Requirement: Repeat exactly, and only, the lines below starting at the line that contains "part: (192, 252) -> (266, 334), removed" and ending at the line that contains "part: (310, 941) -> (590, 1801), moved", inclusive of both.
━━━━━━━━━━
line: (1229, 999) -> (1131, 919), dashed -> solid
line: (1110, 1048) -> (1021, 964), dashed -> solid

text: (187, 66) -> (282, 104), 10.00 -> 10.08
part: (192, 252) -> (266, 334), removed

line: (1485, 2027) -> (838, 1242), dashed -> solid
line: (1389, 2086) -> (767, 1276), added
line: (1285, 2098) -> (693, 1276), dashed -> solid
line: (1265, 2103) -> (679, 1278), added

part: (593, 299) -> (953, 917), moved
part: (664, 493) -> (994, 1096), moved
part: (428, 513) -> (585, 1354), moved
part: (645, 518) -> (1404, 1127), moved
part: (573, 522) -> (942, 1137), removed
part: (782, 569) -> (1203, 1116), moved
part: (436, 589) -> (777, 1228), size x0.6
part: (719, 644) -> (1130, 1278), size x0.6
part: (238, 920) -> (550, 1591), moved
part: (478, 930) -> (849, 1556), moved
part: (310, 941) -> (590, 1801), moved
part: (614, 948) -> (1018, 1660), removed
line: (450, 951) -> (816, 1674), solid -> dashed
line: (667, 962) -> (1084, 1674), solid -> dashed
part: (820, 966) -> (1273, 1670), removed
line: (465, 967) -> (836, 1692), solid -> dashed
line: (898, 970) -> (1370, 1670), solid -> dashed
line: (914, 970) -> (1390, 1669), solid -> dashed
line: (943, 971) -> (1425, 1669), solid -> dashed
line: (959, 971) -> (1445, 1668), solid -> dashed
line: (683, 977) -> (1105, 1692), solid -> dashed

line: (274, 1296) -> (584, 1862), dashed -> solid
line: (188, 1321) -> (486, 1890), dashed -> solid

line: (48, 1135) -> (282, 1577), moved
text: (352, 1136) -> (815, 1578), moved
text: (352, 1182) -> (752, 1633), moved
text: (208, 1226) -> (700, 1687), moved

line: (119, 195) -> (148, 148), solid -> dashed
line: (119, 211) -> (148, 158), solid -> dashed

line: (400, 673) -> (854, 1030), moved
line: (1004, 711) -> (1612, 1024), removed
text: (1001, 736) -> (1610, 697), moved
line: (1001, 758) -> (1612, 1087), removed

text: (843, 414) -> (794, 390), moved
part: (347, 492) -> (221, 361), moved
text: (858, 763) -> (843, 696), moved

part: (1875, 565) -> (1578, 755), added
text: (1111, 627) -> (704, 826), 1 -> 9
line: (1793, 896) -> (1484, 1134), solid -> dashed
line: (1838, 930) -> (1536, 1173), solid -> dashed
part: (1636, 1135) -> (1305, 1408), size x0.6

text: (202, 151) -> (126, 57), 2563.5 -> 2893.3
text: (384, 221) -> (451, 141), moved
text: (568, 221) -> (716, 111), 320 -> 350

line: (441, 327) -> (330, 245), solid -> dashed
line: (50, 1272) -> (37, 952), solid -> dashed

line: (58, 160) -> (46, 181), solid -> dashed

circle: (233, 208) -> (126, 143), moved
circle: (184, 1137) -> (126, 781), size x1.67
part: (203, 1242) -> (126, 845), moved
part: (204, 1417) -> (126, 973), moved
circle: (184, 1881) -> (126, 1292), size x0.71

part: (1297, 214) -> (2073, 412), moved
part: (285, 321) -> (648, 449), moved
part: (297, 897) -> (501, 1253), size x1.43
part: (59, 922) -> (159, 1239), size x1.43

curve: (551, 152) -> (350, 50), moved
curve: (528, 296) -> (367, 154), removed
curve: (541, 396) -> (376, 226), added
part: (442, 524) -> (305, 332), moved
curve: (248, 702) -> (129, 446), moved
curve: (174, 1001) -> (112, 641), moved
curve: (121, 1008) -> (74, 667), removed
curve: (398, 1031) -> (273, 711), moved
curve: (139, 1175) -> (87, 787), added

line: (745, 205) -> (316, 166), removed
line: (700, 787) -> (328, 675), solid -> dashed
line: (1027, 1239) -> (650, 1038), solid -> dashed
━━━━━━━━━━
Exercise result:
part: (192, 252) -> (266, 334), removed

line: (1485, 2027) -> (838, 1242), dashed -> solid
line: (1389, 2086) -> (767, 1276), added
line: (1285, 2098) -> (693, 1276), dashed -> solid
line: (1265, 2103) -> (679, 1278), added

part: (593, 299) -> (953, 917), moved
part: (664, 493) -> (994, 1096), moved
part: (428, 513) -> (585, 1354), moved
part: (645, 518) -> (1404, 1127), moved
part: (573, 522) -> (942, 1137), removed
part: (782, 569) -> (1203, 1116), moved
part: (436, 589) -> (777, 1228), size x0.6
part: (719, 644) -> (1130, 1278), size x0.6
part: (238, 920) -> (550, 1591), moved
part: (478, 930) -> (849, 1556), moved
part: (310, 941) -> (590, 1801), moved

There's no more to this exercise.